"Kelly Noll is an outstanding lawyer. She is a trusted adviser and is highly skilled at understanding clients' business objectives before applying legal analysis." - Benesch client, Chambers USA
With significant experience across the real estate landscape, Kelly is a go-to advisor on high-stakes deals throughout the U.S. Handling hundreds of millions of dollars of complex transactions each year, Kelly represents some of the world’s largest and most sophisticated real estate investment trusts (REITs) and private equity funds, and numerous institutional investors, developers and commercial real estate owners in wide-ranging commercial real estate matters.
Kelly handles commercial property acquisitions, finance, development, redevelopment, leasing and dispositions across asset classes. She conducts real estate due diligence investigations, negotiates and drafts development agreements, represents clients in mortgage loans, mezzanine financing and recapitalizations, advises on joint venture agreements and entity restructuring, and handles retail and office space leases and issues regarding distressed properties.
She is especially experienced in mixed-use assets, their development and redevelopment and the parcelization of large shopping centers, which involves complex leasing, title, survey and zoning analysis. Kelly structures and negotiates programmatic outparcel sales while protecting the remainder shopping center owner and also represents clients selling their shopping centers and retaining valuable outparcels.

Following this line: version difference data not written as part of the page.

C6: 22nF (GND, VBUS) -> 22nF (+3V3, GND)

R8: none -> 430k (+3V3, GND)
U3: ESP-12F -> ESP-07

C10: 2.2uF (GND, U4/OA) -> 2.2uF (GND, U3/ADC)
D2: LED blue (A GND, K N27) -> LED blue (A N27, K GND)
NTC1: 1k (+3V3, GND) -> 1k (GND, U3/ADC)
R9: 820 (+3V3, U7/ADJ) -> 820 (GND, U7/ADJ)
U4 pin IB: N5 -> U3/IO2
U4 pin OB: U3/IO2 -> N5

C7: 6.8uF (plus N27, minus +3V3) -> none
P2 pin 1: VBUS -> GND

Analyzing issues with a focus on her clients’ specific business needs and goals, Kelly navigates deal complexities and helps clients assess and manage risks, overcome hurdles, leverage opportunities and further their overall objectives.

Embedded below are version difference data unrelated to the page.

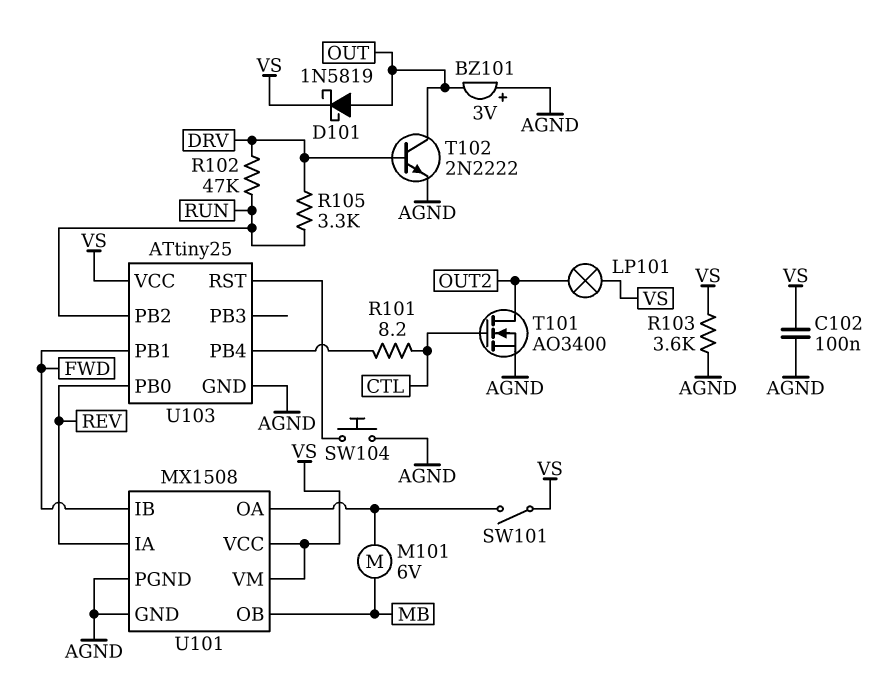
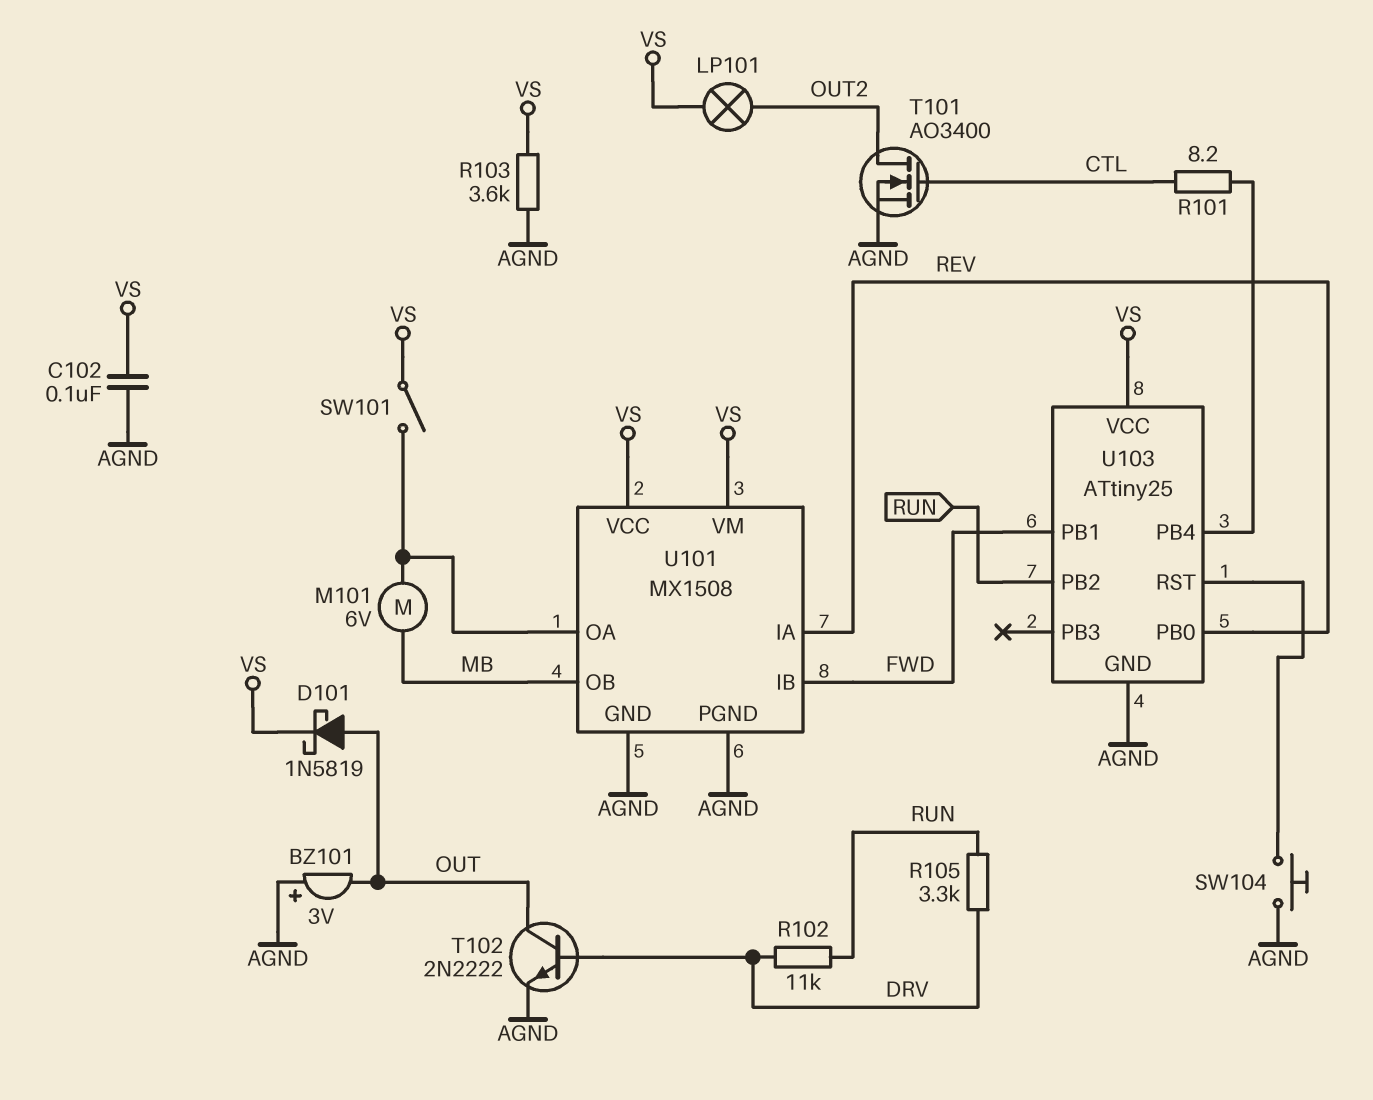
R102: 47k (DRV, RUN) -> 11k (DRV, RUN)

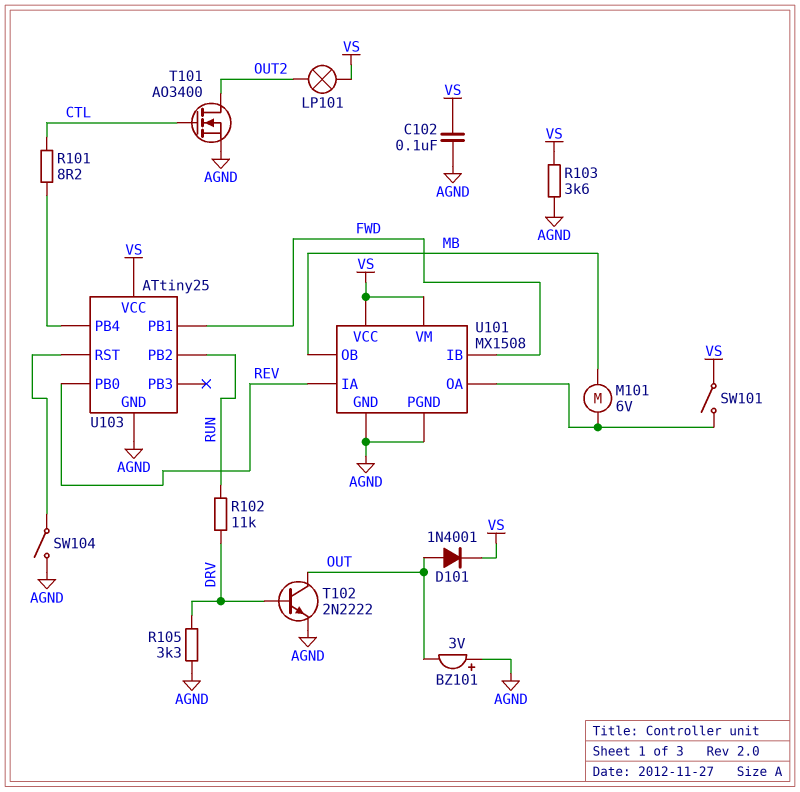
D101: schottky 1N5819 (A OUT, K VS) -> diode 1N4001 (A OUT, K VS)
R105: 3.3k (DRV, RUN) -> 3.3k (AGND, DRV)
SW104: button (AGND, U103/RST) -> switch (AGND, U103/RST)

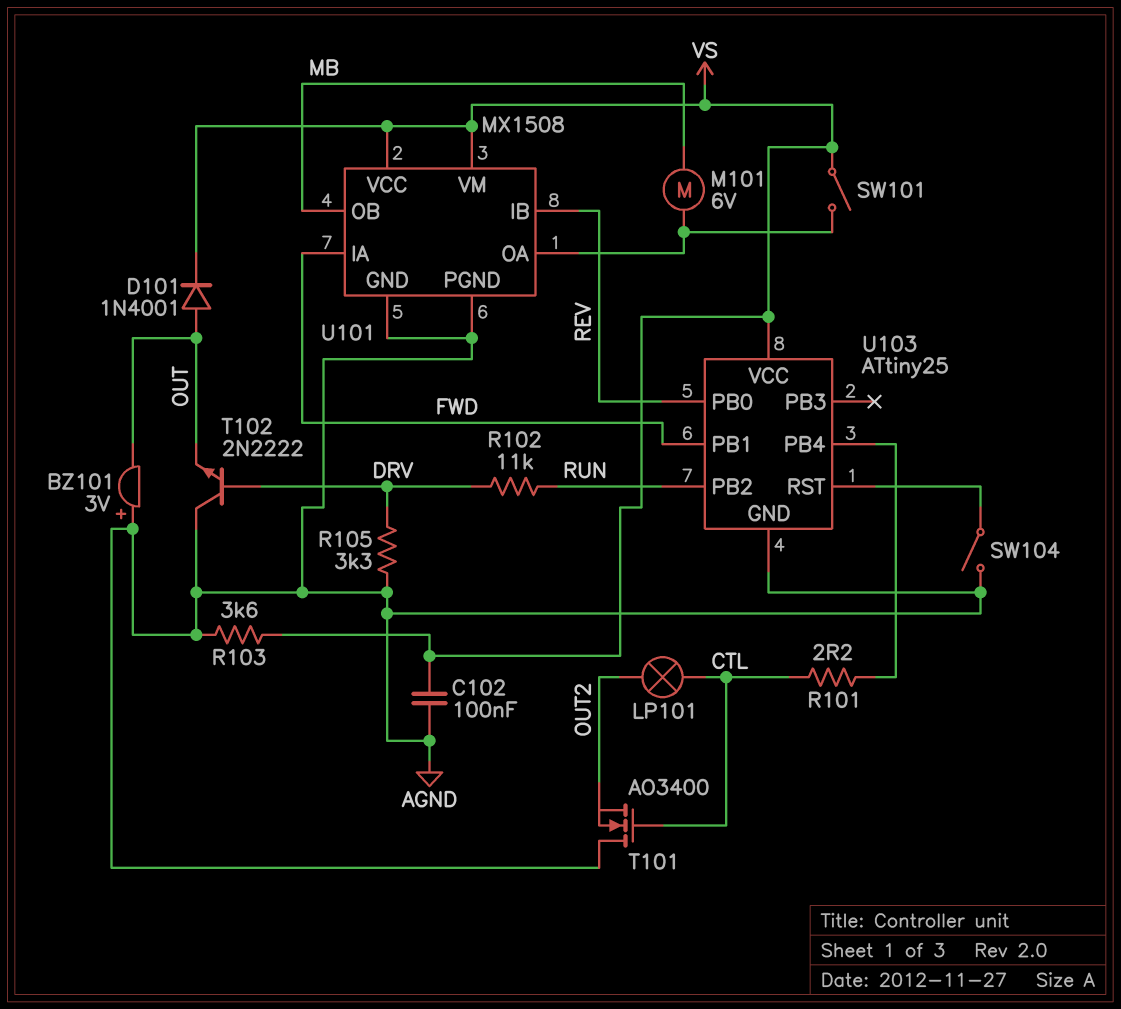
LP101: lamp (OUT2, VS) -> lamp (CTL, OUT2)
R101: 8.2 (CTL, U103/PB4) -> 2.2 (CTL, U103/PB4)
T101: NMOS AO3400 (G CTL, D OUT2, S AGND) -> NMOS AO3400 (G CTL, D AGND, S OUT2)
T102: NPN 2N2222 (B DRV, C OUT, E AGND) -> NPN 2N2222 (B DRV, C AGND, E OUT)
U101 pin IA: REV -> FWD
U101 pin IB: FWD -> REV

As the Pro Bono Committee co-chair, Kelly oversees and coordinates Benesch’s pro bono efforts throughout the firm, including collaborative initiatives with clients and community service organizations. In addition to representing clients directly in cases, Kelly trains attorneys on pro bono matters and supervises their work.
Representative Experience
- Represented a client in the purchase of a shopping center in Colorado Springs, Colorado, including negotiating tenant build-out and permitting issues and securing protections related to REAs and roadway maintenance.
- Represented a publicly traded REIT as buyer’s and landlord’s counsel in a more than $22 million sale-leaseback transaction involving five auto repair properties in Nebraska, Tennessee, Illinois and Alabama.
- Represented a publicly traded REIT in a $150+ million acquisition of 23 strip shopping centers in Georgia, North Carolina, South Carolina, Arizona, Texas, Virginia and Indiana.
- Represented the largest U.S.-only owner and operator of last-mile industrial real estate in the sale of 6 industrial properties located in Minnesota for about $92,000,000.
- Represented publicly trade REIT in connection with a sale-leaseback transaction in which it acquired five Christian Brothers Automotive sites in Ohio, Florida, Illinois, and Nebraska for $21,000,000 +.
- Represented Four Corners Property Trust, Inc. in its acquisition of an Outback Steakhouse property located in Lawton, OK for $1,572,000.
- Represented Blackstone in connection with its acquisition of a portfolio of 228 mortgage loans from Atlantic Union Bank for approximately $2 billion.
- Represented publicly traded REIT in connection with its $9,590,000 acquisition of three properties in Louisiana, Alabama, and Colorado leased to an automotive repair company.
- Represented guarantor and its subsidiary borrowers in connection with a $530,000,000 syndicated mortgage loan secured by a portfolio of 35 shopping center assets located across the nation.
- Advised a leading international investment and management firm, performing all diligence and related needs for their purchase of loans in default for a total of over $600 million and subsequent foreclosures of more than 70 properties in California.